15. An apparatus for controlling a flow of a fluid between a flow bore of a wellbore tubular and a wellbore annulus, wherein the fluid is a multi-phase fluid having a gas phase and a liquid phase, the apparatus comprising:
an inflow control device having a plurality of pressure reducing stages, each of the plurality of pressure reducing stages having a flow passage encircling the flow bore of the wellbore tubular, wherein at least one of the plurality of pressure reducing stages includes a velocity switch configured to recirculate a majority of the gas phase within the at least one of the plurality of pressure reducing stages while allowing a majority of the liquid phase to exit without being recirculated, wherein the multiphase fluid is configured to exit the inflow control device into the flow bore of the wellbore tubular after being conveyed through the at least one of the plurality of pressure reducing stages, wherein the velocity switch includes at least two differently sized and parallel flow areas.
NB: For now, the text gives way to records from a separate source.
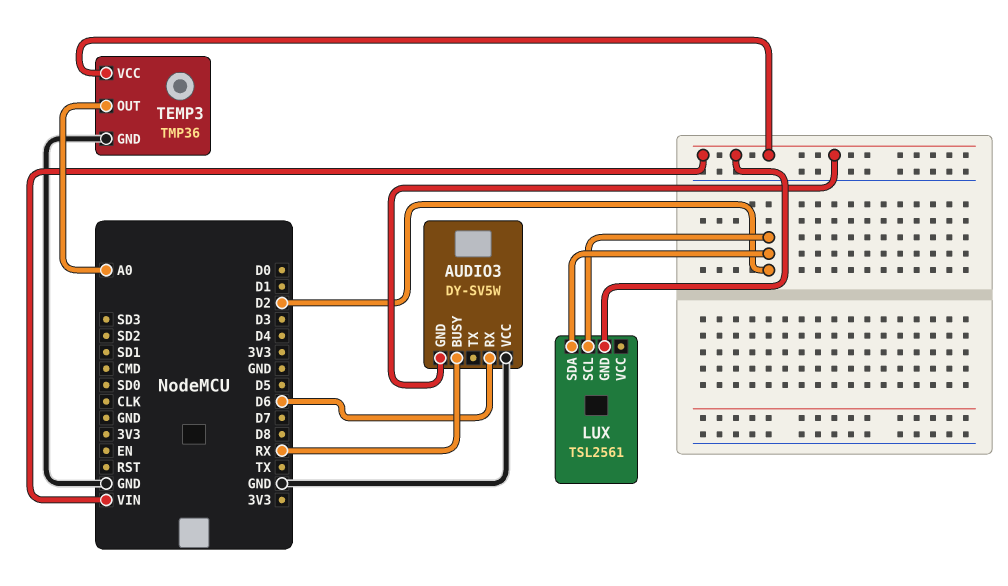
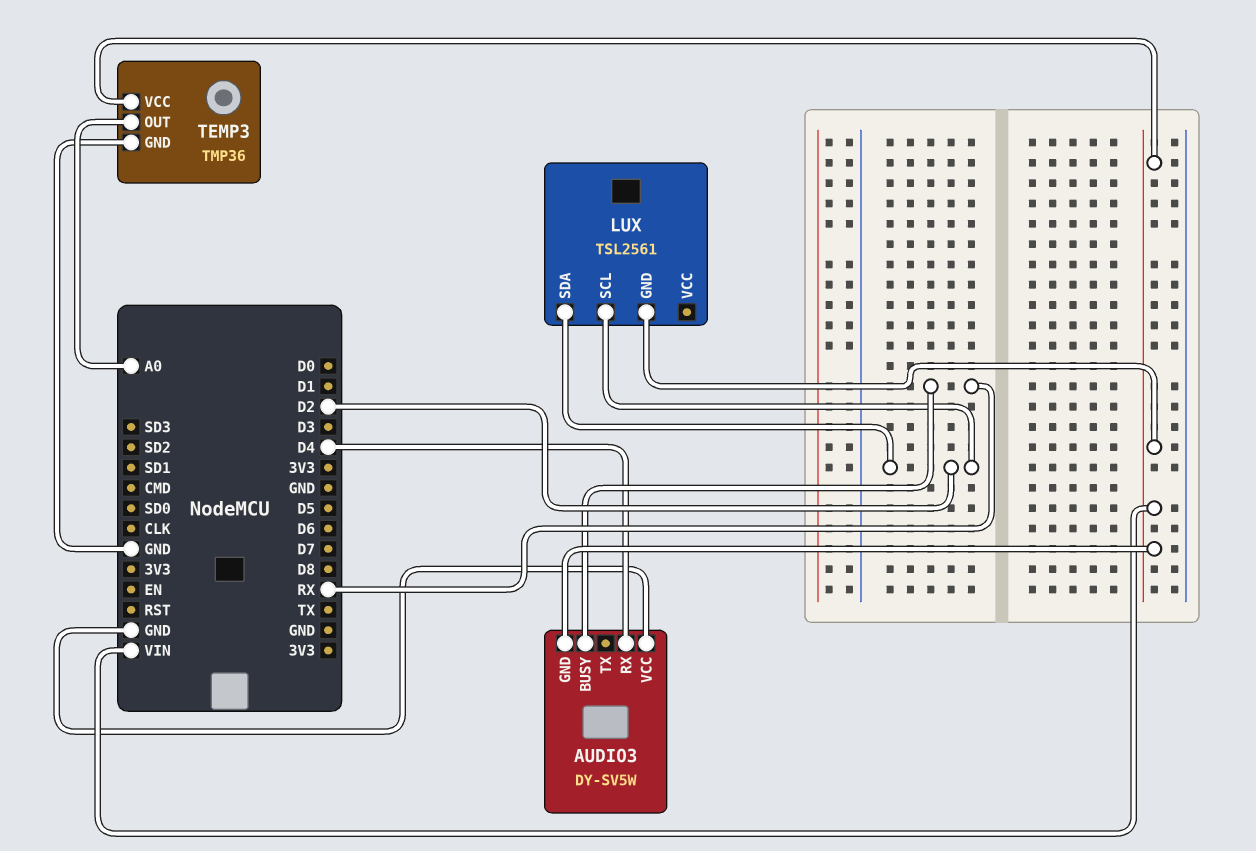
AUDIO3 pin RX: D6 -> D4

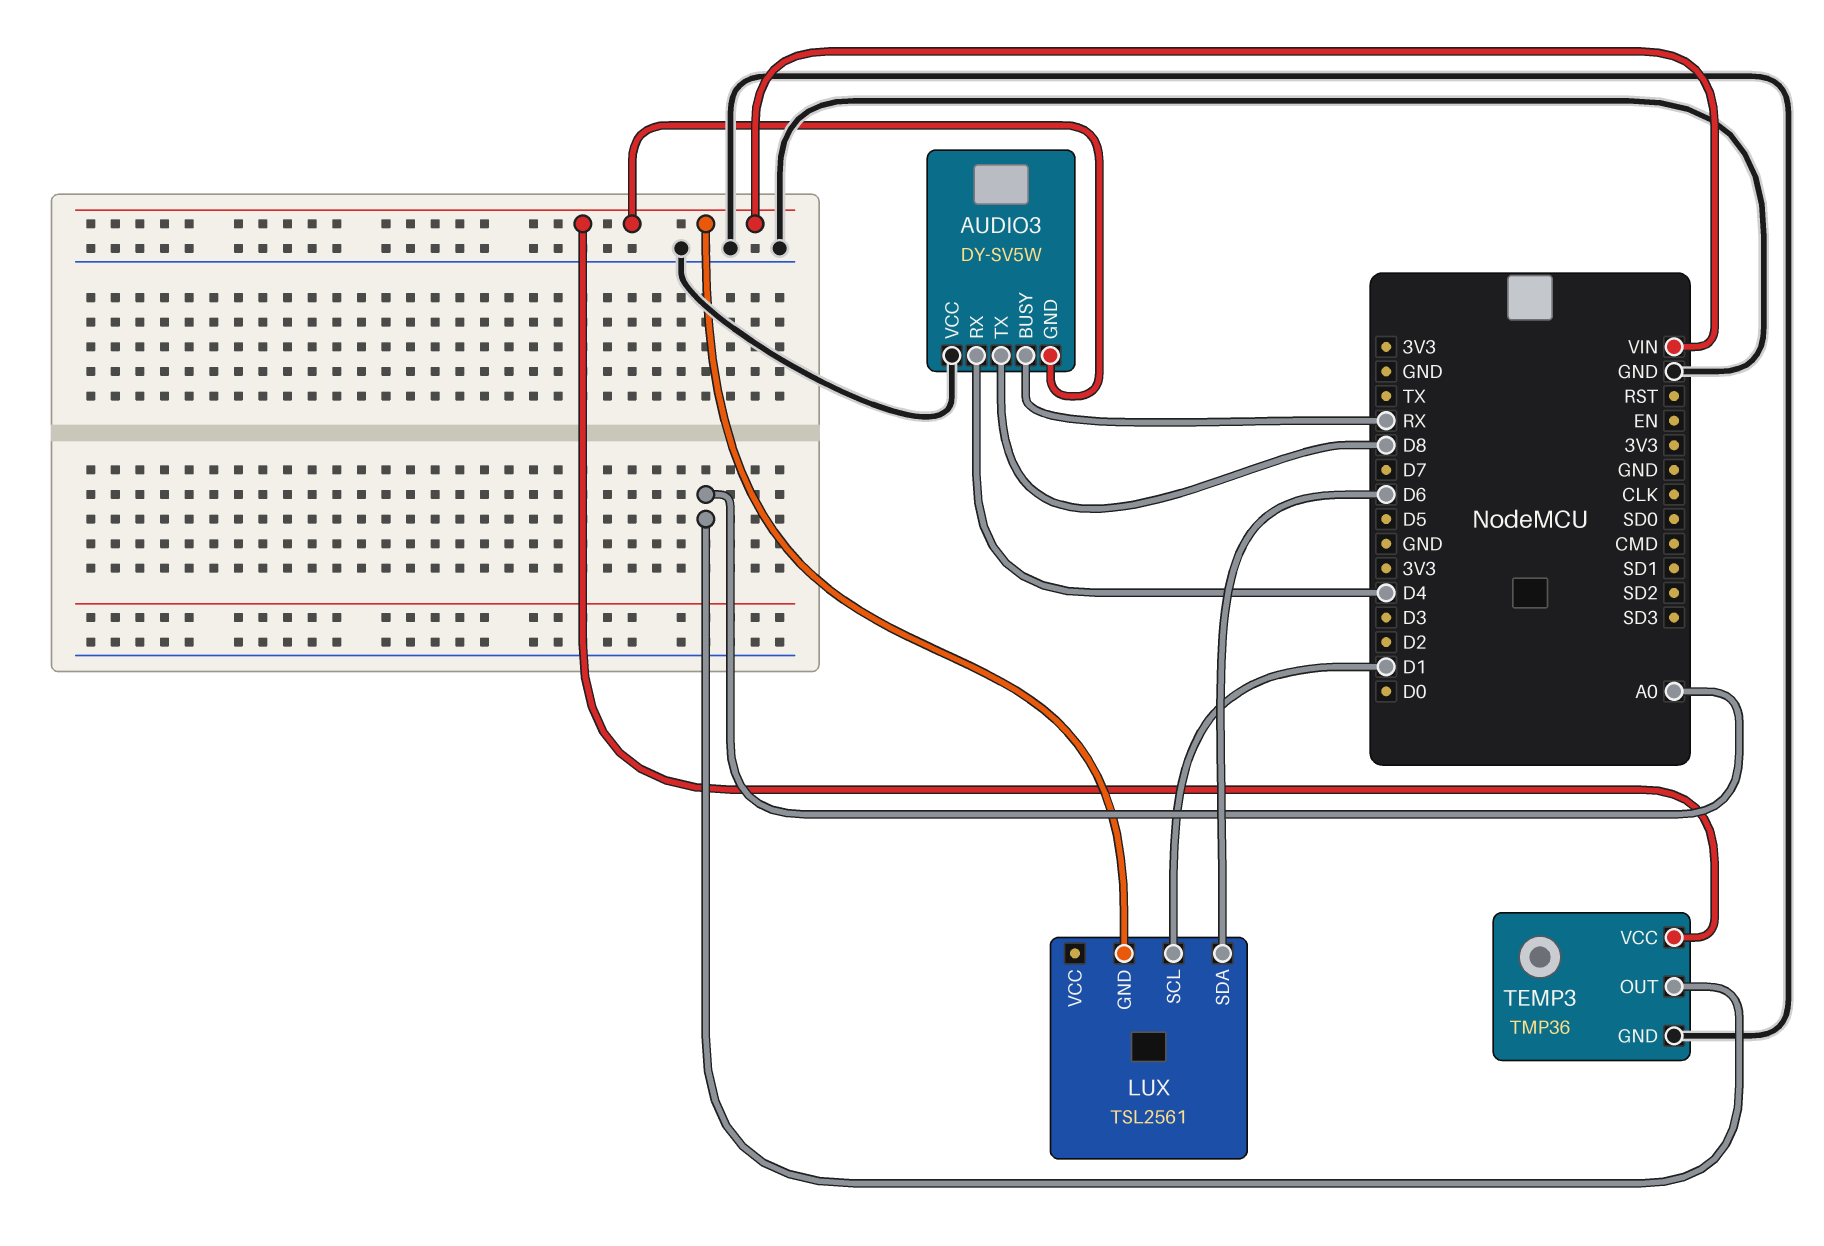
AUDIO3 pin TX: none -> D8
LUX pin SCL: D2 -> D1
LUX pin SDA: D2 -> D6

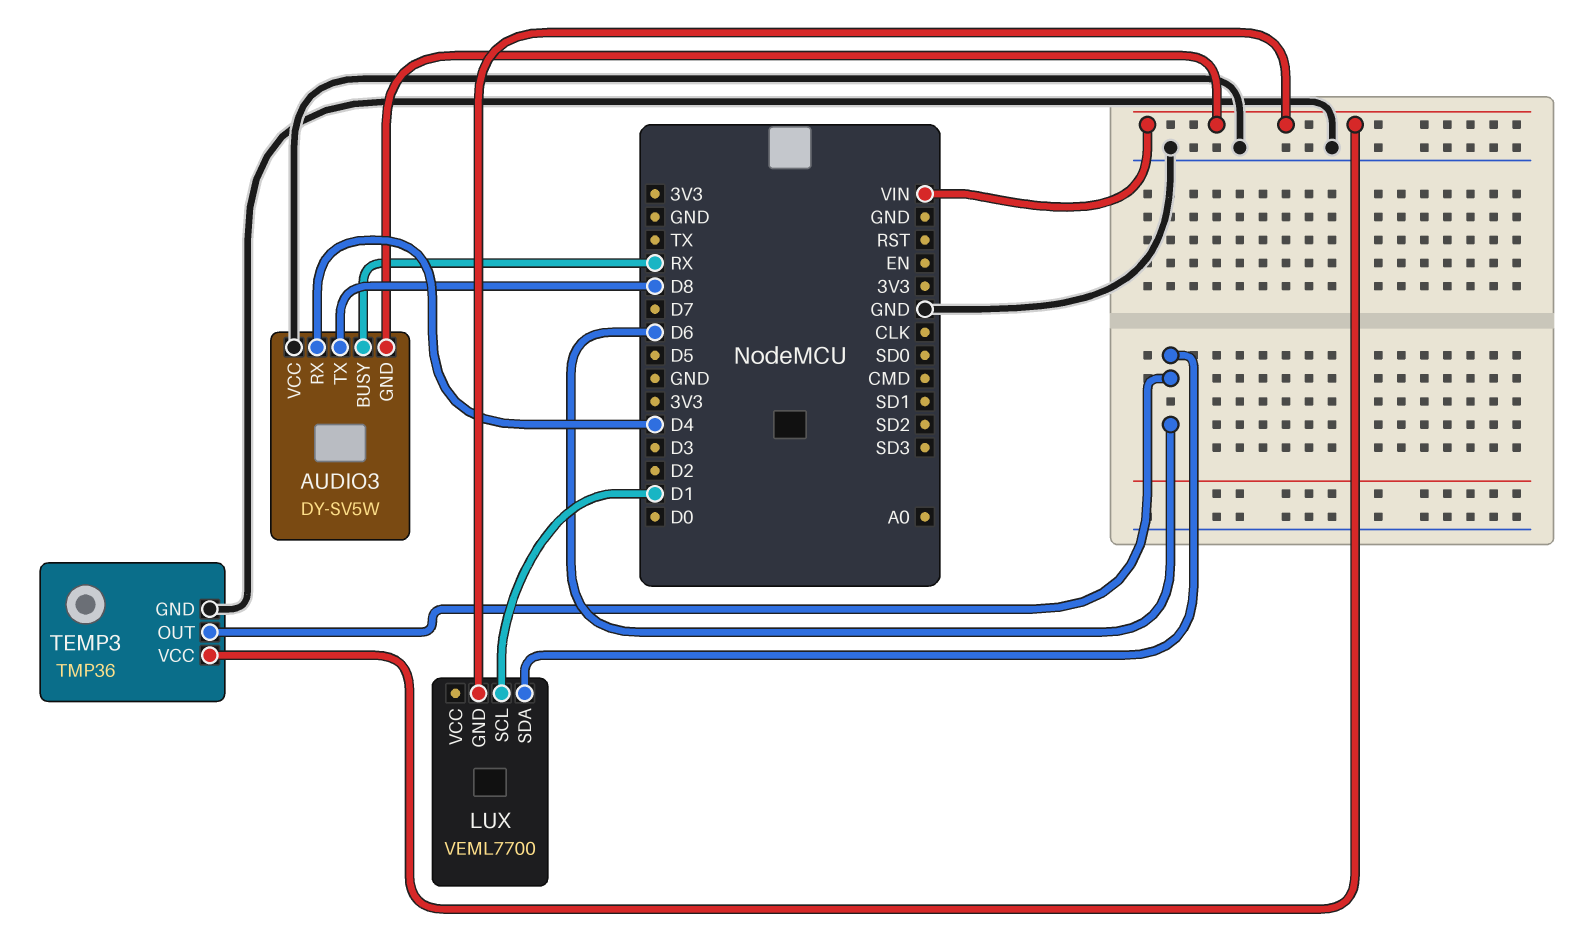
LUX: TSL2561 -> VEML7700
TEMP3 pin OUT: A0 -> D6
16. The apparatus of claim 15, wherein the velocity switch further comprising an ejector, the ejector including:
an inlet having a unidirectional valve, the valve being configured to admit a produced fluid from the bore of the wellbore tubular into the ejector when subjected to a predetermined pressure differential across the valve; and
a nozzle receiving the fluid from the flow passage, the nozzle being configured to generate a vacuum pressure at the inlet.